Она привыкла вот так разговаривать сама с собой перед Клариссой, как Кларисса привыкла молча выслушивать ее. Сейчас она ловко управляется с застежкой.

— А главное — ничего не говори Глории. Она будет надо мной смеяться, хотя сама, когда принимает гостей, обвешивается с ног до головы, и ей все кажется, что маловато на ней жемчуга… Не знаешь, новичок, ну этот толстяк, уже переехал?

— Да, мадемуазель. Вчера утром. Говорят, у него есть рояль. Я слышала, что многие недовольны из–за шума.

— А моя сестра в курсе?

— Конечно. Она–то и возмущается громче всех. Говорит, что рояль будет причинять окружающим неудобство.

— Милая моя Кларисса, меня это нисколько не удивляет. Ты просто не поняла. Неудобство — это я. Соседский рояль — не более чем предлог. Кстати, мне спагетти, только проследи, чтобы проварились как следует. Дай–ка палку. Пойду его предупрежу.
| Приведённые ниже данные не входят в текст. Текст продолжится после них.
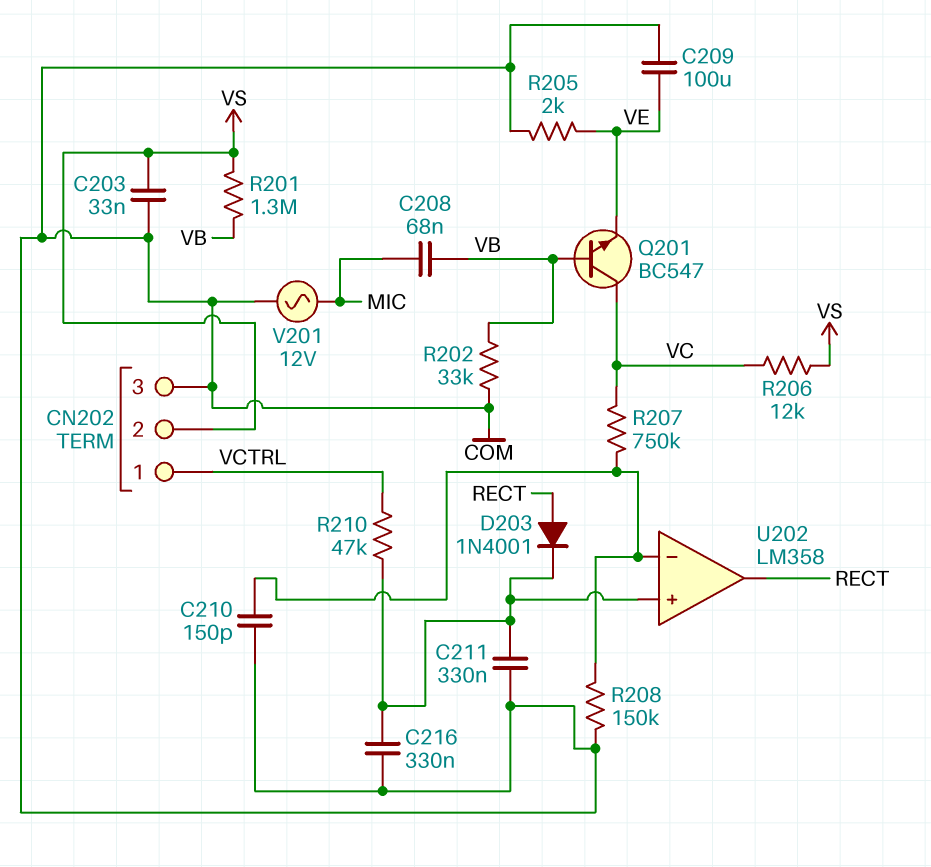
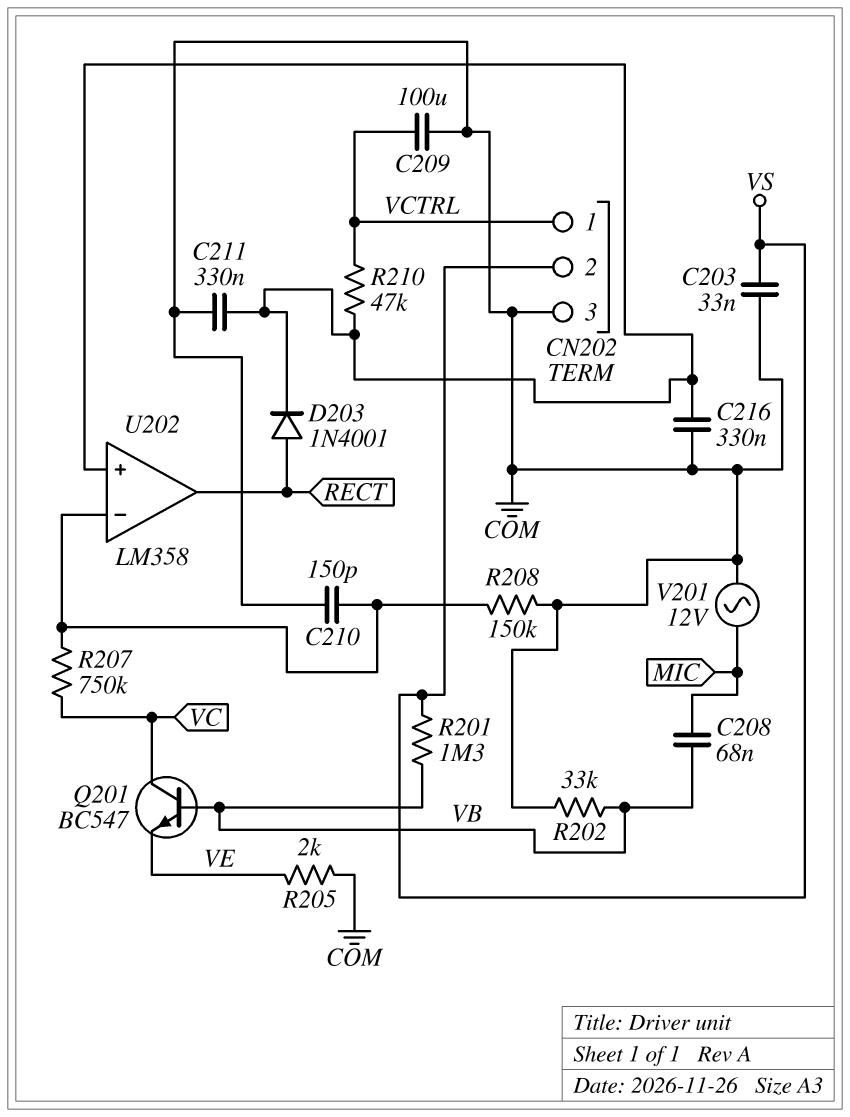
C209: 100uF (COM, VE) -> 100uF (COM, VCTRL)
R206: 12k (VC, VS) -> none

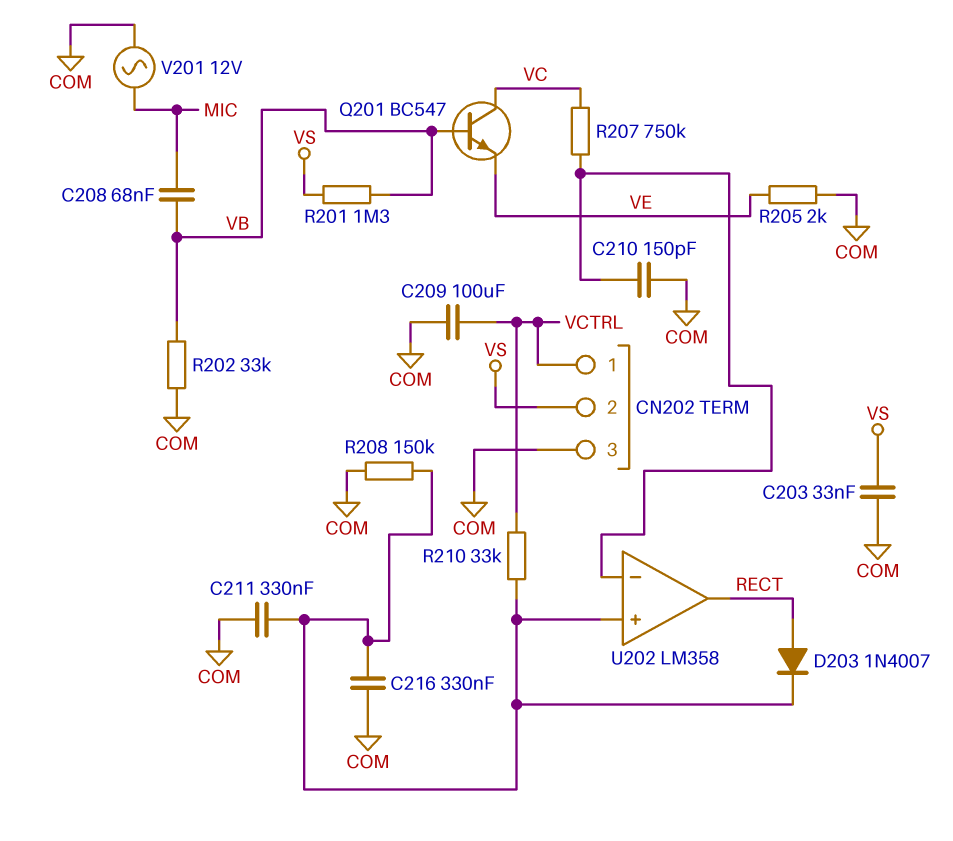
D203: diode 1N4001 (A RECT, K U202/in+) -> diode 1N4007 (A RECT, K U202/in+)
R208: 150k (COM, U202/in-) -> 150k (COM, U202/in+)
R210: 47k (U202/in+, VCTRL) -> 33k (U202/in+, VCTRL)

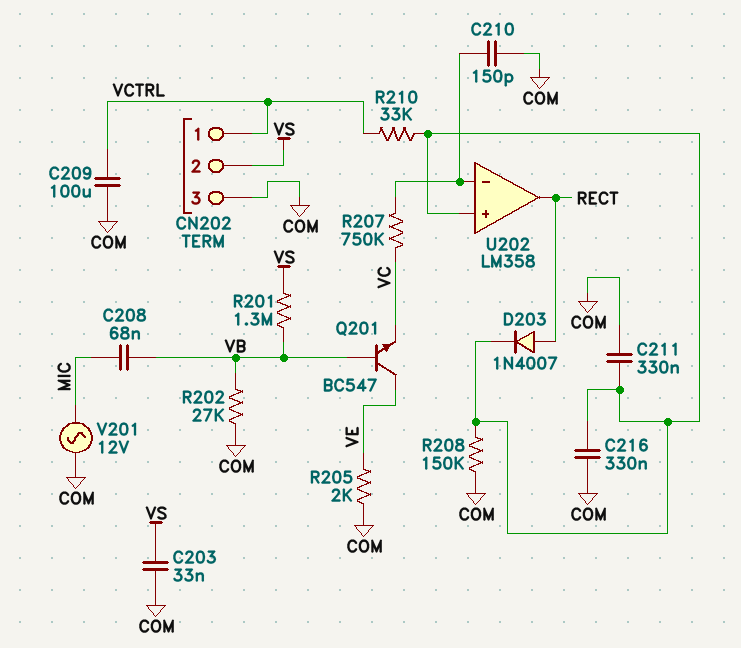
Q201: NPN BC547 (B VB, C VC, E VE) -> NPN BC547 (B VB, C VE, E VC)
R202: 33k (COM, VB) -> 27k (COM, VB)

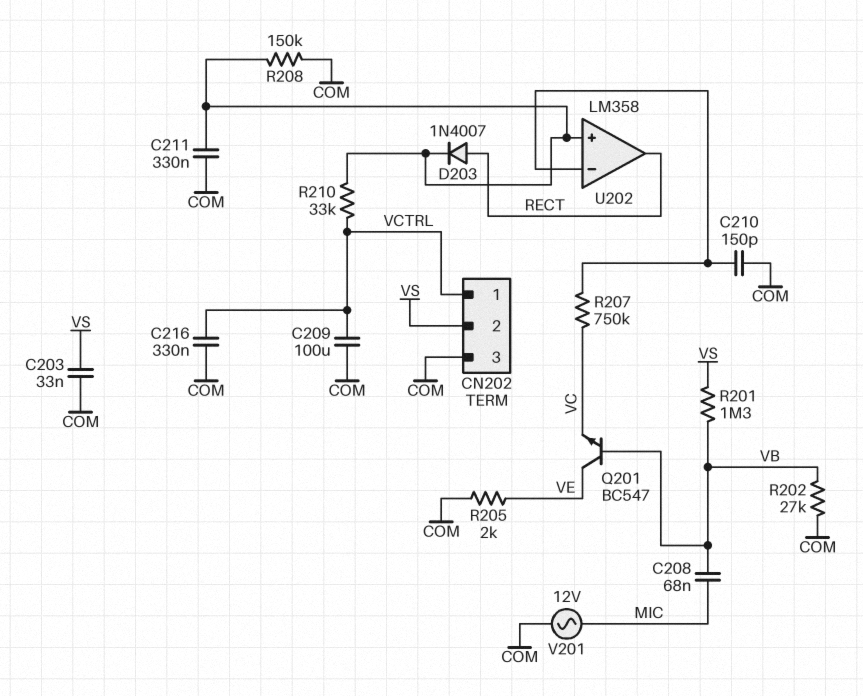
C216: 330nF (COM, U202/in+) -> 330nF (COM, VCTRL)

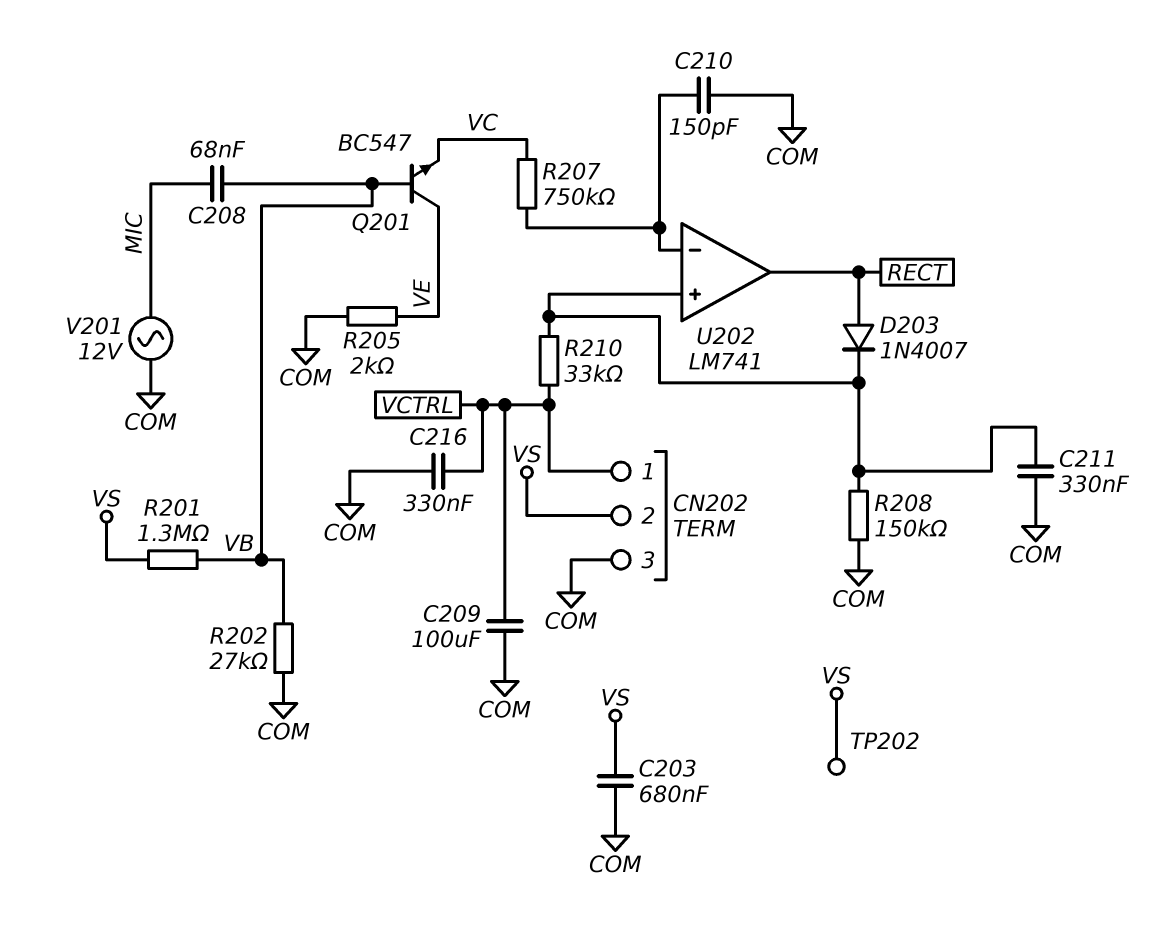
C203: 33nF (COM, VS) -> 680nF (COM, VS)
TP202: none -> test point (VS)
U202: LM358 -> LM741

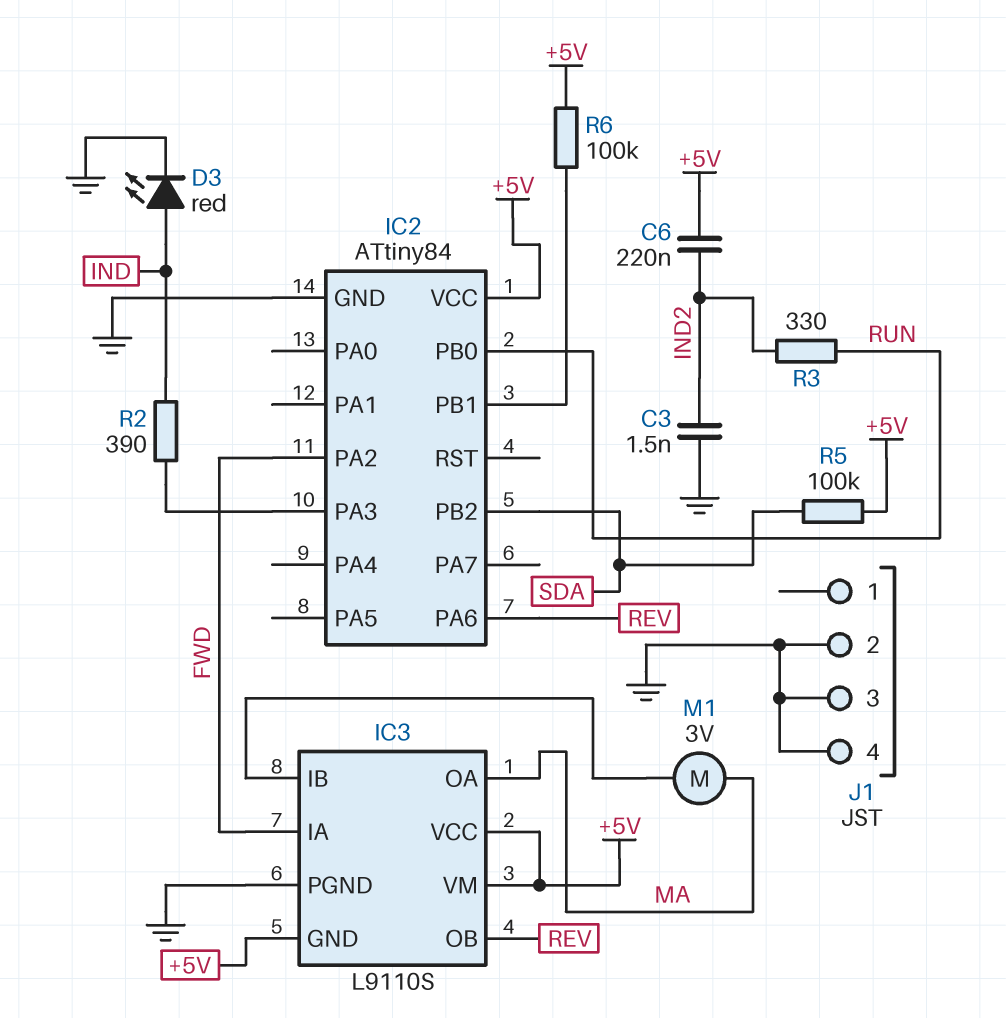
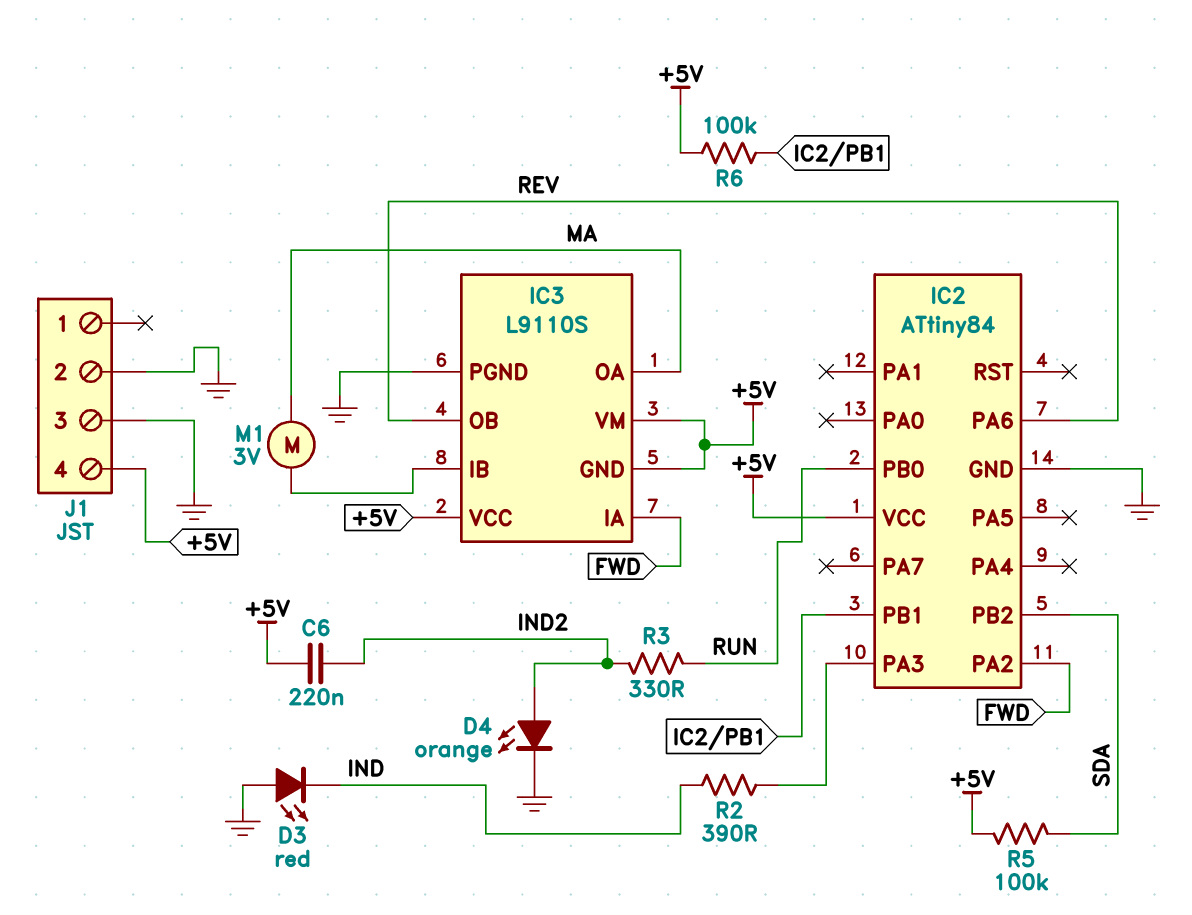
C3: 1.5nF (GND, IND2) -> none
D3: LED red (A IND, K GND) -> LED red (A GND, K IND)
D4: none -> LED orange (A IND2, K GND)
J1 pin 4: GND -> +5V

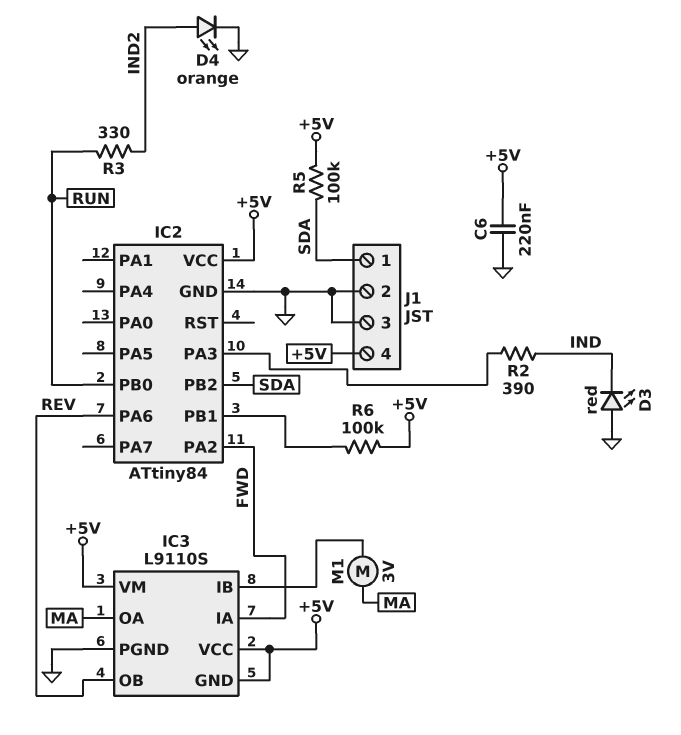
C6: 220nF (+5V, IND2) -> 220nF (+5V, GND)
J1 pin 1: none -> SDA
Этот самый Хольц поселился неподалеку. Впрочем, какие расстояния в «Приюте отшельника»! Здесь не дороги, а увитые цветами тропинки, маскирующие коварные неровности почвы. Юбер Хольц купил виллу в прованском стиле. Пока она выглядит слишком новой, как будто сошла со страницы каталога, но когда немножко обживется, будет совсем недурна. Для одинокого человека она, пожалуй, слишком просторна. Аллея, выложенная крупным булыжником и оттого напоминающая брод, упирается в дверь из натурального дерева, сейчас широко распахнутую.

— Есть кто–нибудь? — зовет Жюли.

— Входите, входите!

Хольц спешит ей навстречу. Он дружески пожимает ее запястья, легонько потряхивая их, — это заменяет рукопожатие.

— Вы в гости или просто заскочили мимоходом?

— И то и другое. В гости мимоходом. До меня дошли слухи, что кое–кто из соседей уже боится вашего рояля. Их не смущает, что они днями напролет держат включенными телевизоры, но, видите ли, в нашем маленьком коллективе индивидуалистов существует нечто вроде общественного мнения, и чтобы не создавать себе лишних проблем, к нему лучше прислушиваться. На меня можете рассчитывать. Я буду за вас.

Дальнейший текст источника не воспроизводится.